Sorti en salles le 18 mars dernier via Malavida Films, la compilation La Princesse, l’ogre et la fourmi met à l’honneur le réalisateur soviétique Edouard Nazarov. Ces histoires sont portées par la tessiture particulière de Philippe Katerine :
Après les succès du Petit Hérisson dans la brume et de L’Antilope d’or, la Renarde et le Lièvre, découvrez l’œuvre d’un autre grand maître de l’animation soviétique, Edouard Nazarov ! Cinq courts métrages pleins d’humour, où tous les personnages font l’expérience des surprises de la vie, les fourmis comme les ogres, les princesses comme les loups, les chiens comme les hippopotames, et pour qui la solidarité, l’entraide et l’amitié l’emporteront !

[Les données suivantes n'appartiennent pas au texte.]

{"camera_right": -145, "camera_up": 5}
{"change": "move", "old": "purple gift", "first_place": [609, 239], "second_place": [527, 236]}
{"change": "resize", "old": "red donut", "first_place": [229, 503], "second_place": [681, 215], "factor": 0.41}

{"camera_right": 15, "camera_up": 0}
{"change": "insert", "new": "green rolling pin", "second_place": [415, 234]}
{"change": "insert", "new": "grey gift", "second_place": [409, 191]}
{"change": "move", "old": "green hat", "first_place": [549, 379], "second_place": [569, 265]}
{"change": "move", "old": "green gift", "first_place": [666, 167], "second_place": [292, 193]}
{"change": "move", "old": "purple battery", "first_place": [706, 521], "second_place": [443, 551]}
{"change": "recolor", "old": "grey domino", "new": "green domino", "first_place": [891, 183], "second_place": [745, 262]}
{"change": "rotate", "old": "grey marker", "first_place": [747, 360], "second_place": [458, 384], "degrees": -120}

On retrouve dans cette compilation une thématique animalière avec les courts que sont Le P’tit Hippo, Il était une fois un chien et Le Voyage de la fourmi. Au travers de ces récits, le réalisateur montre avec une certaine tendresse que la solidarité est possible en appréhendant à la fois la structure de la société animale et son regard critique face à une humanité souvent ingrate. Sur les segments proposés, Le P’tit Hippo m’a conquise par son design simple et en rondeur ainsi que par sa poésie dégageant fraicheur et innocence, l’interprétation de Katerine ajoute de plus une douce maladresse à ce héros mélancolique.

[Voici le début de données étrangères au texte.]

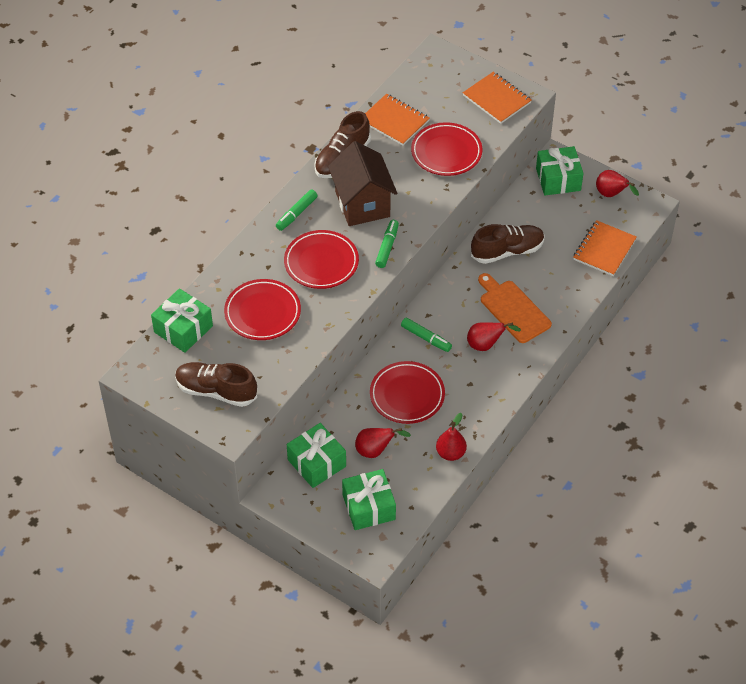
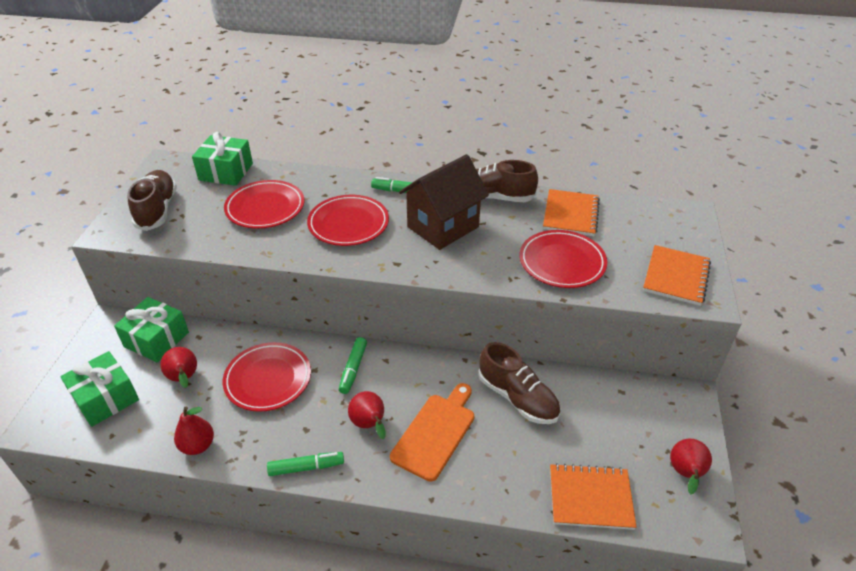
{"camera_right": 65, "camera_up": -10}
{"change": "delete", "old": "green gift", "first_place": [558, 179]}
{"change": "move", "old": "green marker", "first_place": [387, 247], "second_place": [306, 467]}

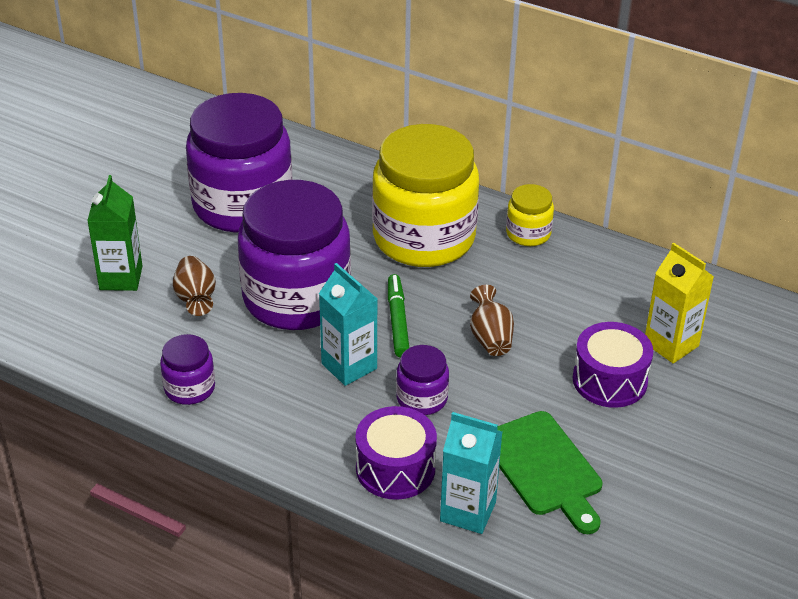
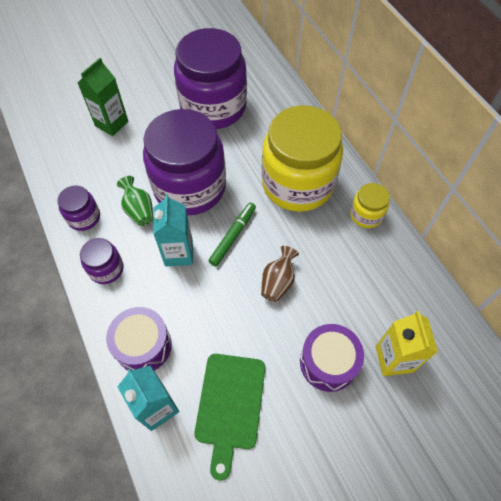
{"camera_right": 35, "camera_up": 20}
{"change": "delete", "old": "brown vase", "first_place": [195, 298]}
{"change": "insert", "new": "green vase", "second_place": [139, 210]}
{"change": "move", "old": "purple jar", "first_place": [421, 399], "second_place": [106, 269]}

Avec Martinko et La Princesse et l’ogre, le réalisateur russe s’amuse des codes des contes et des règles absurdes de la haute société. On retrouve dans ces courts un goût pour l’amusement et la moquerie des hiérarchies de pouvoir par le biais de la narration. La proie devient prédateur, le joueur devient maître du jeu. La douce ironie du récit narré par Philippe Katerine tape juste dans ce contexte.
La Princesse, l’ogre et la fourmi est un bon point d’entrée pour appréhender le travail du réalisateur Edouard Nasarov. La sélection des courts permet une approche familiale adaptée à tous les publics. Si vous avez l’opportunité de découvrir cette anthologie, je vous invite vivement à y aller.